Busting return-to-work program myths

Return-to-work programs place injured employees on the right track to recovery and resuming assigned tasks. While many businesses have some way of transitioning employees back to their original roles after an injury, implementing a formal program and policies can help the process run more effectively. When employers monitor the success rate of their employees, they can modify and improve aspects of their business’ return-to-work initiatives.
Because employers and workers may misunderstand or have negative, misinformed perceptions of these programs, it’s a good idea to disband the myths surrounding returning to work.

‘Return-to-work programs are costly’
When it comes down to it, these programs are aimed at modifying employee tasks to cater to injury needs and speed up the worker’s return to normalcy. Contrary to some beliefs, these efforts are not expensive and actually can save employers money.

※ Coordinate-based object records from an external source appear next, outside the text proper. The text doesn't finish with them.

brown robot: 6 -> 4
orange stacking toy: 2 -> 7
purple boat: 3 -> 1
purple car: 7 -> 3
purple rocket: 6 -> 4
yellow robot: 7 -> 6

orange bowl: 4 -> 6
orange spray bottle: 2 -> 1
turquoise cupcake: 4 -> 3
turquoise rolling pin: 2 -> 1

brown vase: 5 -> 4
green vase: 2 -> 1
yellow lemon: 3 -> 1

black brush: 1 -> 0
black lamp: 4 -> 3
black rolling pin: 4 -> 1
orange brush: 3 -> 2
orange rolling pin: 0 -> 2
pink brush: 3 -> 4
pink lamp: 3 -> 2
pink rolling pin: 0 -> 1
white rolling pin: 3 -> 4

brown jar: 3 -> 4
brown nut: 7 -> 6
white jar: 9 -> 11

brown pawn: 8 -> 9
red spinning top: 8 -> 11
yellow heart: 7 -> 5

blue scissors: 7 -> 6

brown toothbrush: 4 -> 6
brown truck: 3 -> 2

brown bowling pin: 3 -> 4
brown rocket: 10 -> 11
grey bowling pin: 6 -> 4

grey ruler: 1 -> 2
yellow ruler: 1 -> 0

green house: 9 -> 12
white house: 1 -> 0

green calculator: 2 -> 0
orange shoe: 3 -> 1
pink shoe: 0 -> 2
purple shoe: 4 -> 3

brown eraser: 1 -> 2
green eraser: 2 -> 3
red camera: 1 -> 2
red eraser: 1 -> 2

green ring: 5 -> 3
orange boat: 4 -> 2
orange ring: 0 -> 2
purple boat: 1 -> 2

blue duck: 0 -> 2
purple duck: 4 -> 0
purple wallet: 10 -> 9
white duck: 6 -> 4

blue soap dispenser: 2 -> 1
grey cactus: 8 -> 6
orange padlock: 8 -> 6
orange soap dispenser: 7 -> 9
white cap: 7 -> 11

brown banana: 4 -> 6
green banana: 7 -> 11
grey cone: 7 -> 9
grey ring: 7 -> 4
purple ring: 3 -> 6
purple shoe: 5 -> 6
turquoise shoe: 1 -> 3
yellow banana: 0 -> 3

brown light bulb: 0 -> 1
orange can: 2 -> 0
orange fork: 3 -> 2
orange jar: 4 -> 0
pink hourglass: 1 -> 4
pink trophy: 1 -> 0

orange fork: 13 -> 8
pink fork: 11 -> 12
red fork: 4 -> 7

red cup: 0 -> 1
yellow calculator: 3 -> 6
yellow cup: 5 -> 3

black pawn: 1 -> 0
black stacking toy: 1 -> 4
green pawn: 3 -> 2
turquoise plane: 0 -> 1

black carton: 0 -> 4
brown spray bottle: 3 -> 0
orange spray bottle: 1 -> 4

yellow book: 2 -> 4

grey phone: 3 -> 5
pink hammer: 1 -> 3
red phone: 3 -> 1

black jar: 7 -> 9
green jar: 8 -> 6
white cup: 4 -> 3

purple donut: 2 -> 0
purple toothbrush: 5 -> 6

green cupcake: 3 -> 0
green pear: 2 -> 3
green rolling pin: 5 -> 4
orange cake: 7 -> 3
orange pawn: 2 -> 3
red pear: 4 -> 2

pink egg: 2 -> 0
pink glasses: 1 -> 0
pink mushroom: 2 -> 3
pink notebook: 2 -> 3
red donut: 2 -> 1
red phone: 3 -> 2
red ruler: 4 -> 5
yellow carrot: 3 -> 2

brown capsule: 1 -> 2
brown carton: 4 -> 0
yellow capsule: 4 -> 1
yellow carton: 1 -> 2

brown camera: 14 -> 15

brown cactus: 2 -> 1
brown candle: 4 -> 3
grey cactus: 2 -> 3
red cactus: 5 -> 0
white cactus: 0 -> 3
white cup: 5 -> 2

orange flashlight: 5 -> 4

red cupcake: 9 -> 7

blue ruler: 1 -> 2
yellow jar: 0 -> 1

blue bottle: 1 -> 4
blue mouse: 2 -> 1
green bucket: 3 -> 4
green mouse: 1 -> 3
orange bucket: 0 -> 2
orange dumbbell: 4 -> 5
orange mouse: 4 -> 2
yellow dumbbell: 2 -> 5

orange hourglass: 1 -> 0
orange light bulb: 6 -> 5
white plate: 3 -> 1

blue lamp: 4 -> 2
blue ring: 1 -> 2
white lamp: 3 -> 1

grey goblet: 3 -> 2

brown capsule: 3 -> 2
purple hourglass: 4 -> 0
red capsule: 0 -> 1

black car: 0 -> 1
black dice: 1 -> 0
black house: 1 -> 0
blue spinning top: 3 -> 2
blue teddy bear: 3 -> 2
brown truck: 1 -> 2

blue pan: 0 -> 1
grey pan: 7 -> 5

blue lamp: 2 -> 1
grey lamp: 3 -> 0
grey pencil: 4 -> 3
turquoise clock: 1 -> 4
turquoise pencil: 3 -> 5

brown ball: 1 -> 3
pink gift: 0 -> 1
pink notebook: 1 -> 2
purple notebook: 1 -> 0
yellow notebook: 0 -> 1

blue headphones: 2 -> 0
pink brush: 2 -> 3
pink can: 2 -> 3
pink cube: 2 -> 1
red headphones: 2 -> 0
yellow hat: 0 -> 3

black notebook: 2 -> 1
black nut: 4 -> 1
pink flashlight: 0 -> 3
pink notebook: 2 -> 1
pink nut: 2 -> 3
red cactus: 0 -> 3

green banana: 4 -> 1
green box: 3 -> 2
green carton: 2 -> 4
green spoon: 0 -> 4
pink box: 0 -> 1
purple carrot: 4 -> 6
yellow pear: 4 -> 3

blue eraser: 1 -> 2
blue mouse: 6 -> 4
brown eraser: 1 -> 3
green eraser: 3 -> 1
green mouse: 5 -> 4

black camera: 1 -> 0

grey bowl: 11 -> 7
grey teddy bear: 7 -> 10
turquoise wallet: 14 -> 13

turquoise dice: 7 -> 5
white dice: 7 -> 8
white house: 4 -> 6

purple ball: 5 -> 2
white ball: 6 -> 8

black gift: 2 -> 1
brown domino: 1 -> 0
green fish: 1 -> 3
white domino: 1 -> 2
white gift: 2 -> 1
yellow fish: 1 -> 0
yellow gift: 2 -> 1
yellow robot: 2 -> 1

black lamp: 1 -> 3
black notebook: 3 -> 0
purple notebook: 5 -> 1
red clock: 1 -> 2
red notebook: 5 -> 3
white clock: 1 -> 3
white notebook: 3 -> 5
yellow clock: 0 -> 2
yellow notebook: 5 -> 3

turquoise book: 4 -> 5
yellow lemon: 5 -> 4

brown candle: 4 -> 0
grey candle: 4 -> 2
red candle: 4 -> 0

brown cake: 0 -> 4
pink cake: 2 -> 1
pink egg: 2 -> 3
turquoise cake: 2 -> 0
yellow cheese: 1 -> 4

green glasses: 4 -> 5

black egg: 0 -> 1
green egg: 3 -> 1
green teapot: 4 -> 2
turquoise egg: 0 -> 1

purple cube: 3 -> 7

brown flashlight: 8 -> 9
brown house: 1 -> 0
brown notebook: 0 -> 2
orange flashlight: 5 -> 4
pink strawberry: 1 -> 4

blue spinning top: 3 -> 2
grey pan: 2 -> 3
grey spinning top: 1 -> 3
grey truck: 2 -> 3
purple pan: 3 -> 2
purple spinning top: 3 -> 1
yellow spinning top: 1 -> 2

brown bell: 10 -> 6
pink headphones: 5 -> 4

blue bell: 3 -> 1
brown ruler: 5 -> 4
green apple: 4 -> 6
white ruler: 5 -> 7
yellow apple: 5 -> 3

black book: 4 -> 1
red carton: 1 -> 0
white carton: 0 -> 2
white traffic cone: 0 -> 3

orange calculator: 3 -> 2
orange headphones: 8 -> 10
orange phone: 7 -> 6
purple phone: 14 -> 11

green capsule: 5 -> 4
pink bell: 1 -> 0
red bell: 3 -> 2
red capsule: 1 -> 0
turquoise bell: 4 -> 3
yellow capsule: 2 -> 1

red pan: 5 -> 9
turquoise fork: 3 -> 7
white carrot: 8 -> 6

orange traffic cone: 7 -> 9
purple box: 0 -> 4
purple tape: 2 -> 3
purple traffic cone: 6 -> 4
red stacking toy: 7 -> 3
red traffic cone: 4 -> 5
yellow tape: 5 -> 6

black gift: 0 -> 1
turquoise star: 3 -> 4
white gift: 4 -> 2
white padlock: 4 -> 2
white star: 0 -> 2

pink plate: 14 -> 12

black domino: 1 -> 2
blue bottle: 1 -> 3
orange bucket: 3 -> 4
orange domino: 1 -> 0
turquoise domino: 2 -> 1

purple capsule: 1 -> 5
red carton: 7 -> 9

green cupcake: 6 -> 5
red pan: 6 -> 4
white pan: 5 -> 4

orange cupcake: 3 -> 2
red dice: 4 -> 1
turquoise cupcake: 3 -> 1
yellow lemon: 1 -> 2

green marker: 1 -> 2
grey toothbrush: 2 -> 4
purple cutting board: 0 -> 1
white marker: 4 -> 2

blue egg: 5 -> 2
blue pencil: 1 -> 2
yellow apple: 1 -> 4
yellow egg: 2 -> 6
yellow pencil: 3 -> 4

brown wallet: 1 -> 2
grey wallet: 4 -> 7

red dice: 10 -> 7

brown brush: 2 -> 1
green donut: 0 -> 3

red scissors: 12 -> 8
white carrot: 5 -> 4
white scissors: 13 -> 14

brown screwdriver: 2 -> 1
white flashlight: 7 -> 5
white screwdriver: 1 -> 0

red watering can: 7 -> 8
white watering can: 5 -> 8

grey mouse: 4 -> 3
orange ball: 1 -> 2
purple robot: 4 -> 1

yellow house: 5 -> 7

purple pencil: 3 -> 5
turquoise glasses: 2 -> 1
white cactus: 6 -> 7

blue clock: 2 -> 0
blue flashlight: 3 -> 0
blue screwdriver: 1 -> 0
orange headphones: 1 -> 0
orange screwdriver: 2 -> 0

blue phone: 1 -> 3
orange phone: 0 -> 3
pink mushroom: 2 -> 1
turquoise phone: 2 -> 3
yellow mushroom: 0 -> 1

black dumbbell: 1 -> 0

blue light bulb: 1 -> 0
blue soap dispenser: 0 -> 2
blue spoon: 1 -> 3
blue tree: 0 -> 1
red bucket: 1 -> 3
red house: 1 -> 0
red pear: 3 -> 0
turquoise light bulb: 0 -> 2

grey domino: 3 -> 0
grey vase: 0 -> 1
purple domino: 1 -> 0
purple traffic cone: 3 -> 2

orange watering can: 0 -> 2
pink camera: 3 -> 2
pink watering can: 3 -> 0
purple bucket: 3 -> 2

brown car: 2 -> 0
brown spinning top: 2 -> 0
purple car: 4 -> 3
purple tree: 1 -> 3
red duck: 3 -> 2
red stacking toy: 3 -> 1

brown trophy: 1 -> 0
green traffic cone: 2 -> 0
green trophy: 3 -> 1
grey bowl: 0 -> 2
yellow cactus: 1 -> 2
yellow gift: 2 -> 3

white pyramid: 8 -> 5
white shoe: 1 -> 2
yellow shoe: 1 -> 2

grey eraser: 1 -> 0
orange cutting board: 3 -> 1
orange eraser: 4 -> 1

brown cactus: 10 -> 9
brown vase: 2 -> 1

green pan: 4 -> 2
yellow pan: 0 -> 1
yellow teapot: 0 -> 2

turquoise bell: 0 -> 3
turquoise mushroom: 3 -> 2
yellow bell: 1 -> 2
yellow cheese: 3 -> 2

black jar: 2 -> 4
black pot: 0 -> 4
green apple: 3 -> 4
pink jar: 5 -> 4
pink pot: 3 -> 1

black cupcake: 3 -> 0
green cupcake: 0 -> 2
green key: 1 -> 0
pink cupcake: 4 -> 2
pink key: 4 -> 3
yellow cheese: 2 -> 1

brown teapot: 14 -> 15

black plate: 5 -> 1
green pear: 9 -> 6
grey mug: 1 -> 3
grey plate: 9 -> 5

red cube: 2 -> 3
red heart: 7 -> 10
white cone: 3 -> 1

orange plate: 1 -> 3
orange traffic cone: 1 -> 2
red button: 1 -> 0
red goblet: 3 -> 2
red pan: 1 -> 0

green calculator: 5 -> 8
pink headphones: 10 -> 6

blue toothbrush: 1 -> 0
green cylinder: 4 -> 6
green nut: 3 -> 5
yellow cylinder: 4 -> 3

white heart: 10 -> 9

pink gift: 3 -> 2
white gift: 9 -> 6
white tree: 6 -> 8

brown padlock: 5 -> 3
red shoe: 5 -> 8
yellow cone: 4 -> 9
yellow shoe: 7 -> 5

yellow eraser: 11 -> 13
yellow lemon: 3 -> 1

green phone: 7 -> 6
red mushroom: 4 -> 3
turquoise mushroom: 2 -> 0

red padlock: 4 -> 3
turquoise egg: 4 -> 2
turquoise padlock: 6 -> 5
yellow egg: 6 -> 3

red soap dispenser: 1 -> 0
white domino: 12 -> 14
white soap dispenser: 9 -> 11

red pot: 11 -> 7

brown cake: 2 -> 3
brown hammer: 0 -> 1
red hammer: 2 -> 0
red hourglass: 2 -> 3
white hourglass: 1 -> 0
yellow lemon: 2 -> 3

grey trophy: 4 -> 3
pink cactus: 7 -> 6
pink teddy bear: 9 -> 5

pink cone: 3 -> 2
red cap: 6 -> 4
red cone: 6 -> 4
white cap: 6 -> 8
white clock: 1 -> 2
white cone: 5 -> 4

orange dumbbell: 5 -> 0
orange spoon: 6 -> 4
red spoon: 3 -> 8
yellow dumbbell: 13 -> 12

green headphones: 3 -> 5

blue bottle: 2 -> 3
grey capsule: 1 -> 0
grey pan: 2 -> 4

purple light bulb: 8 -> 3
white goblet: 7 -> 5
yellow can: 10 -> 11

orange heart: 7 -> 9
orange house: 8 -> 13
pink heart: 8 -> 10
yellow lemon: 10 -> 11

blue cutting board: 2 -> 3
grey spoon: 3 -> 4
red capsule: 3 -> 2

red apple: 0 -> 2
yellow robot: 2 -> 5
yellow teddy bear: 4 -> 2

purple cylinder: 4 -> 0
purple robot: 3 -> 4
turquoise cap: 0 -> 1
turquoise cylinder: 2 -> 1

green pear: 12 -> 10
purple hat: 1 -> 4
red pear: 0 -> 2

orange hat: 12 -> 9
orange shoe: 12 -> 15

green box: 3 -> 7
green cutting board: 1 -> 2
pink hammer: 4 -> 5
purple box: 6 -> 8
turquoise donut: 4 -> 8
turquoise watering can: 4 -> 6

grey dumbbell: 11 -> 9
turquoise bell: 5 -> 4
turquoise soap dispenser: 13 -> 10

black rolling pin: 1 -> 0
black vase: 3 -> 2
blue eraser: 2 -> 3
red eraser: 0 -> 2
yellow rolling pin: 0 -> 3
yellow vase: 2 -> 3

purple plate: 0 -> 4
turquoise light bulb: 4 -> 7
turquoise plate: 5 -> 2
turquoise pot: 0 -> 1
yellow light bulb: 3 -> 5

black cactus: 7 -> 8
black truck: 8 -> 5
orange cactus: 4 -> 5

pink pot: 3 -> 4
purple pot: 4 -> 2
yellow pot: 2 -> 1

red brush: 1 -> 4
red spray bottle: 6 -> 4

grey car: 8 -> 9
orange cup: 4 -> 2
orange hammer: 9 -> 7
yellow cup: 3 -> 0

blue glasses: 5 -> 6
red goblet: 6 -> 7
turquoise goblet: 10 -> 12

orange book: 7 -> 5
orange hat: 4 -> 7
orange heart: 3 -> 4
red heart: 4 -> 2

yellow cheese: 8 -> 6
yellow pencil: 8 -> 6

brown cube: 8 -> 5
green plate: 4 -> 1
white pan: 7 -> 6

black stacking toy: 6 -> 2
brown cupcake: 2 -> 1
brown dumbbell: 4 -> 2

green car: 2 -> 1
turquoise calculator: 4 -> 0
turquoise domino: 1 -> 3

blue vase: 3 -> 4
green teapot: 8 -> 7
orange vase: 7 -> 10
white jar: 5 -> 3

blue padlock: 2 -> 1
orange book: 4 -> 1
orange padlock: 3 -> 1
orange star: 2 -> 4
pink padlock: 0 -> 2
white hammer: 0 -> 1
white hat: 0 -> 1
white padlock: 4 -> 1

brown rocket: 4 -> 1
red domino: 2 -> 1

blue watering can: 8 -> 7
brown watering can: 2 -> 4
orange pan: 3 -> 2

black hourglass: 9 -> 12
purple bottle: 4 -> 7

Traditionally, workers don’t resume their jobs until they’re 100 percent healed. That means workers can spend up to several months away from work, costing their employers a pricey amount of lost workdays.

According to the SCF Arizona return to work manual, business owners can also save on medical costs and compensation benefits with return-to-work programs.

“By providing a transitional work assignment to an injured worker, the employer can offset the workers’ compensation benefits that are paid,” the manual explains.

In addition, if employees are coming into work, they are less likely to seek costly medical treatment.

‘These programs undermine workers and cause disengagement
Return-to-work programs modify workers’ responsibilities, but don’t nullify them completely. While not giving workers enough to do, assigning them mundane tasks and not transitioning them correctly can threaten employee motivation. Instead, an effective system lets workers take on responsibilities they’re used to and ensures their work evolves as they heal from their injury.

It’s a good idea to communicate frequently with employees about the value of the work. A good program actually boosts employee motivation because it shows them the employer cares about workers’ well-being and abilities.

Return-to-work policies should clearly explain what employees should expect out of the program and what is expected of them.

‘Workers will re-injure themselves and file more compensation claims’
Workforce discusses the common disbelief that a “disability-migration” occurs when injured workers return to their jobs and file another injury claim shortly after. However, there is no evidence that proves a correlation between return-to-work policies and repeat compensation claims, the magazine states.

Sufficient supervision and risk management can help severely limit the chances of work-induced injury and claim filing.